# 2007 Outback 25Rss



## h2p (Apr 28, 2006)

2007 Outback Keystone 25RSS

Located in Portland, OR --- NEW PRICE OF $13,500 obo ---

Lots of room for the whole family!! Light enough to pull behind a 1/2 ton truck or SUV. Fully loaded, this trailer was 6,500 lbs. I towed it with ease using a Nissan Armada. Hard rear-bed pull-out, slide-out for sofa area, 2 front bunk beds, will sleep up to 8, exterior storage access when bottom bunk flips up (great place for bikes), ducted heat & air conditioning, awning, oven, microwave, stereo with CD player, bathroom, 2 entrance doors, double door refrigerator, and drop-down outside stove. All common modifications have been performed (e.g. max air vents, black water flush system, fixed shower door, etc.) I am also including a CareFree Add-a-Room. The only reason I am selling this trailer is because I have upgraded to a new larger OUTBACK trailer. Price is negotiable within reason!!!

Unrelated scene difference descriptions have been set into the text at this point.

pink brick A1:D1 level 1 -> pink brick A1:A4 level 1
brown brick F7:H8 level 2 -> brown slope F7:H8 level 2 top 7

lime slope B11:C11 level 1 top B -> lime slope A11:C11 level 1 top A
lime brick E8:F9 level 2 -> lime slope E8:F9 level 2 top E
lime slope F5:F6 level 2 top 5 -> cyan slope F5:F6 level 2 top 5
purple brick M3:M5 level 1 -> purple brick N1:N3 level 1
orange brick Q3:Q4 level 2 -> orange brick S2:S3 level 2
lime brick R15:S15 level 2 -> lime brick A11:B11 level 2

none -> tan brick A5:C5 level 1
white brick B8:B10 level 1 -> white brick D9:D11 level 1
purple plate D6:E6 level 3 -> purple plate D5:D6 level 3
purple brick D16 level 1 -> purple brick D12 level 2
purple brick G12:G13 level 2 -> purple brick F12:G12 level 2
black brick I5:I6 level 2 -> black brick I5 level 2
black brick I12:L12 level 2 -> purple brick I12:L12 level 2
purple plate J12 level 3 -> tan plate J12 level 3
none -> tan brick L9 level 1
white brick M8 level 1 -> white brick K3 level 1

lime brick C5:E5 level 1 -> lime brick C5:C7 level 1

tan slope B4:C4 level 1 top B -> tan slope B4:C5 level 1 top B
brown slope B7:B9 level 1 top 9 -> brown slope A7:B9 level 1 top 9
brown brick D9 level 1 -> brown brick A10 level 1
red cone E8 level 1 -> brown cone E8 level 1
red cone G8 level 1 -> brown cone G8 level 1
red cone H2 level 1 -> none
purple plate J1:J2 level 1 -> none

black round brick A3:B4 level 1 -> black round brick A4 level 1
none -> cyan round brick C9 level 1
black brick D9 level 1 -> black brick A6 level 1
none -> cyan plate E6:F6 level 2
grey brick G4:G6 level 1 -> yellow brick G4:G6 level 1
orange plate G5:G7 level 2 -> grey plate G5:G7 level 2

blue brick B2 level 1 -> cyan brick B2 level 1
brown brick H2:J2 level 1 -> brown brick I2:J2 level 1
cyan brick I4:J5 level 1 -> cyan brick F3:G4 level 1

Please call 503-969-2722 (private seller)


----------



## h2p (Apr 28, 2006)

Now asking $13,500 o.b.o.


----------



## h2p (Apr 28, 2006)

h2p said:


> Now asking $13,500 o.b.o.


SOLD!!!


----------



## Oregon_Camper (Sep 13, 2004)

Congrats!! Which model did you get to replace this one?


----------